WannaCry works by encrypting data on a computer that has been infected. It then asks the user that their files have been locked and displays information on how much is to be paid and when, all the payments are taken through Bitcoin.

WannaCry ransomware could arrive as an email attachment or as a download on your computer. For your system to become infected, you’ll have to click on or downloading the attachment or file, which causes the program to run and infect your computer with ransomware.

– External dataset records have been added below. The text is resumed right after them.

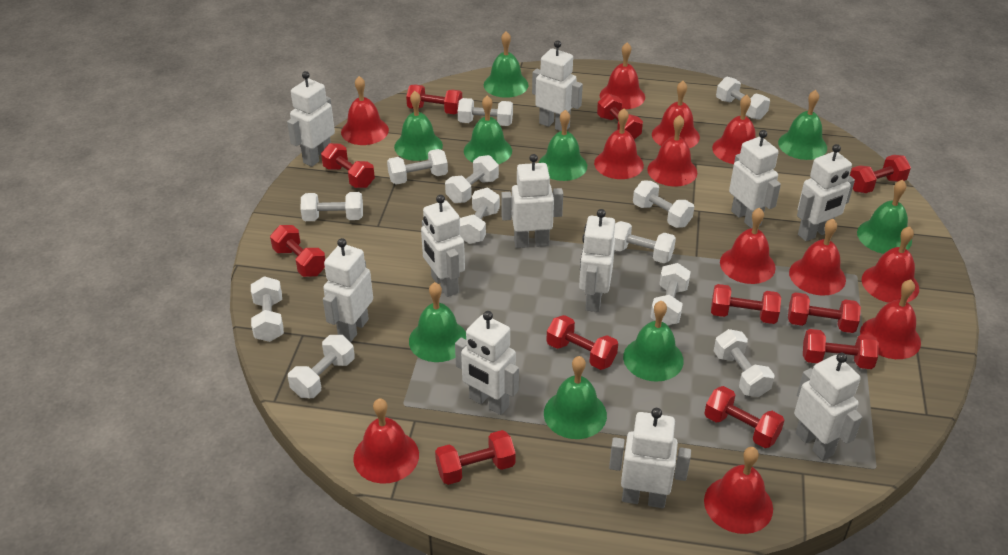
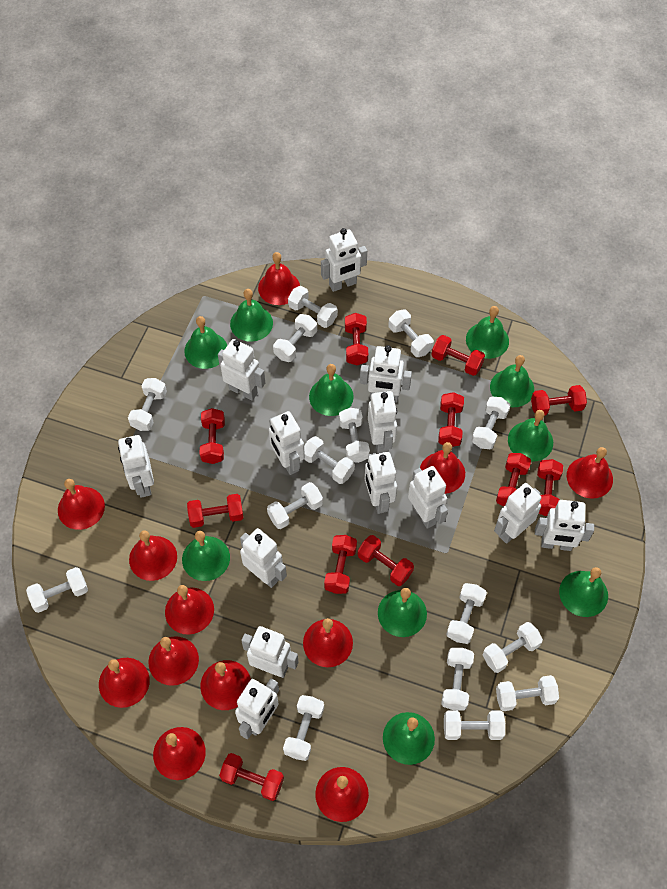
green bell: 9 -> 10
white dumbbell: 12 -> 15
white robot: 11 -> 13

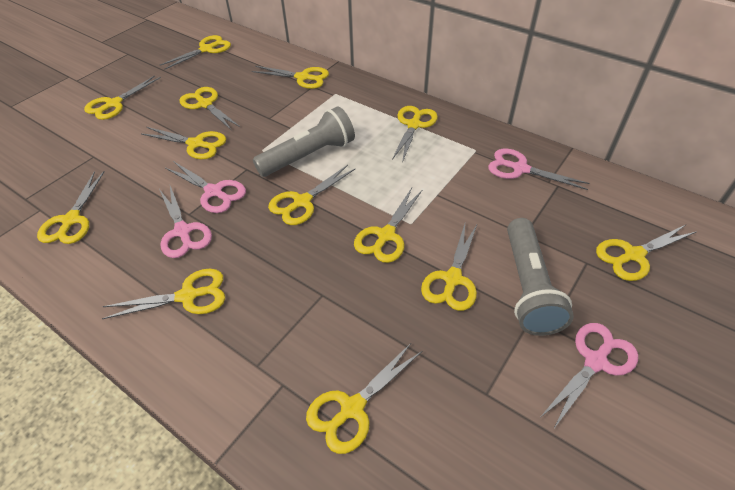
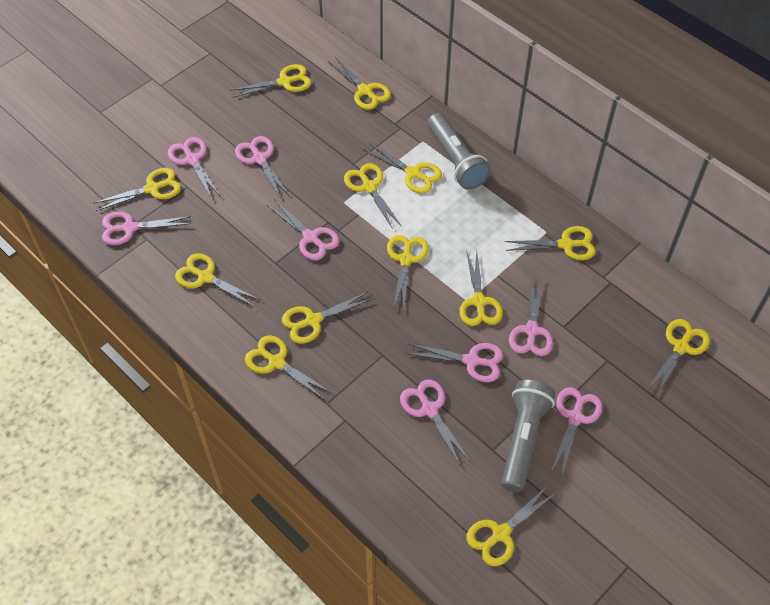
pink scissors: 4 -> 8

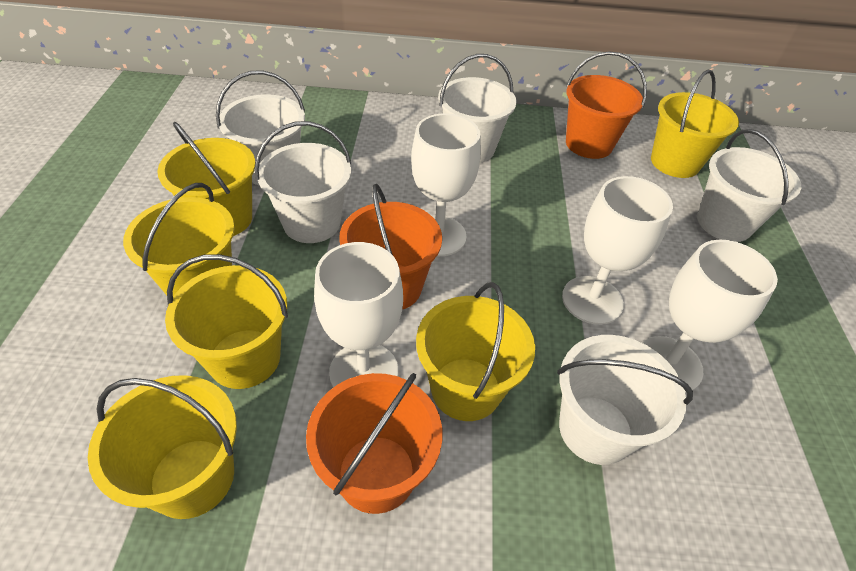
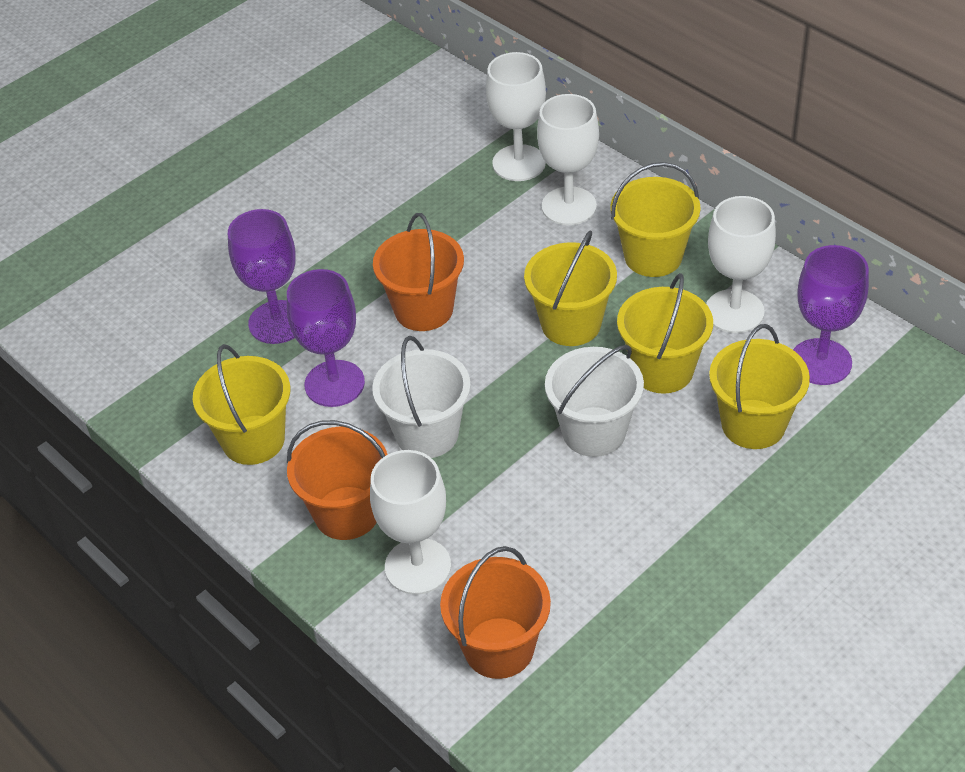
purple goblet: 0 -> 3
white bucket: 5 -> 2
yellow bucket: 6 -> 5

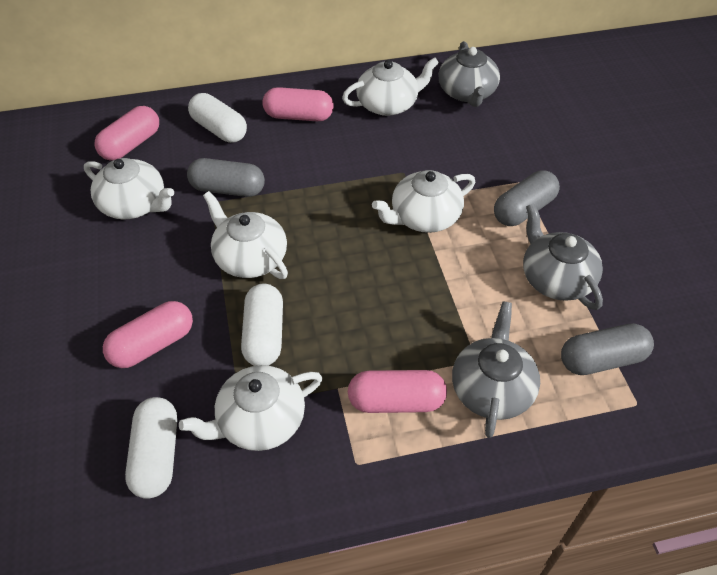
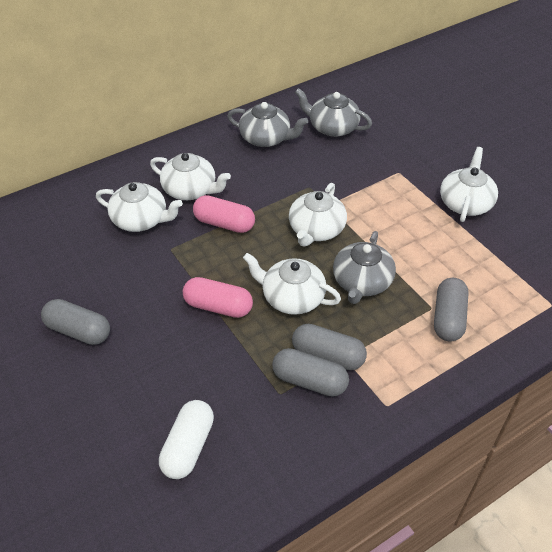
grey capsule: 3 -> 4
pink capsule: 4 -> 2
white capsule: 3 -> 1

WannaCry prevention advice

  1. Disable smb v1, this prevents Wannacry from spreading within your network.
  2. Install the Microsoft patches, this also prevents Wannacry from spreading within your network. For more information click here

How to prevent attack?

  1. Alert, Take A Back-up : Have a recovery system in place so a ransomware infection can’t destroy your personal data forever. It’s best to create two back-up copies: one to be stored in the cloud (remember to use a service that makes an automatic backup of your files) and one to store physically (portable hard drive, thumb drive, extra laptop, etc.). Disconnect these from your computer when you are done. Your back up copies will also come in handy should you accidentally delete a critical file or experience a hard drive failure.
  2. Use robust antivirus software to protect your system from ransomware. Do not switch off the ‘heuristic functions’ as these help the solution to catch samples of ransomware that have not yet been formally detected.
  3. Keep all the software on your computer up to date. When your operating system (OS) or applications release a new version, install it. And if the software offers the option of automatic updating, take it.
  4. Trust no one. Literally. Any account can be compromised and malicious links can be sent from the accounts of friends on social media, colleagues or an online gaming partner. Never open attachments in emails from someone you don’t know. Cybercriminals often distribute fake email messages that look very much like email notifications from an online store, a bank, the police, a court or a tax collection agency, luring recipients into clicking on a malicious link and releasing the malware into their system.
  5. Enable the ‘Show file extensions’ option in the Windows settings on your computer. This will make it much easier to spot potentially malicious files. Stay away from file extensions like ‘.exe’, ‘.vbs’ and ‘.scr’. Scammers can use several extensions to disguise a malicious file as a video, photo, or document (like hot-chics.avi.exe or doc.scr).
  6. If you discover a rogue or unknown process on your machine, disconnect it immediately from the internet or other network connections (such as home Wi-Fi) — this will prevent the infection from spreading.

The general advice is not to pay the ransom. By sending your money to cyber criminals you’ll only confirm that ransomware works, and there’s no guarantee you’ll get the decryption key you need in return.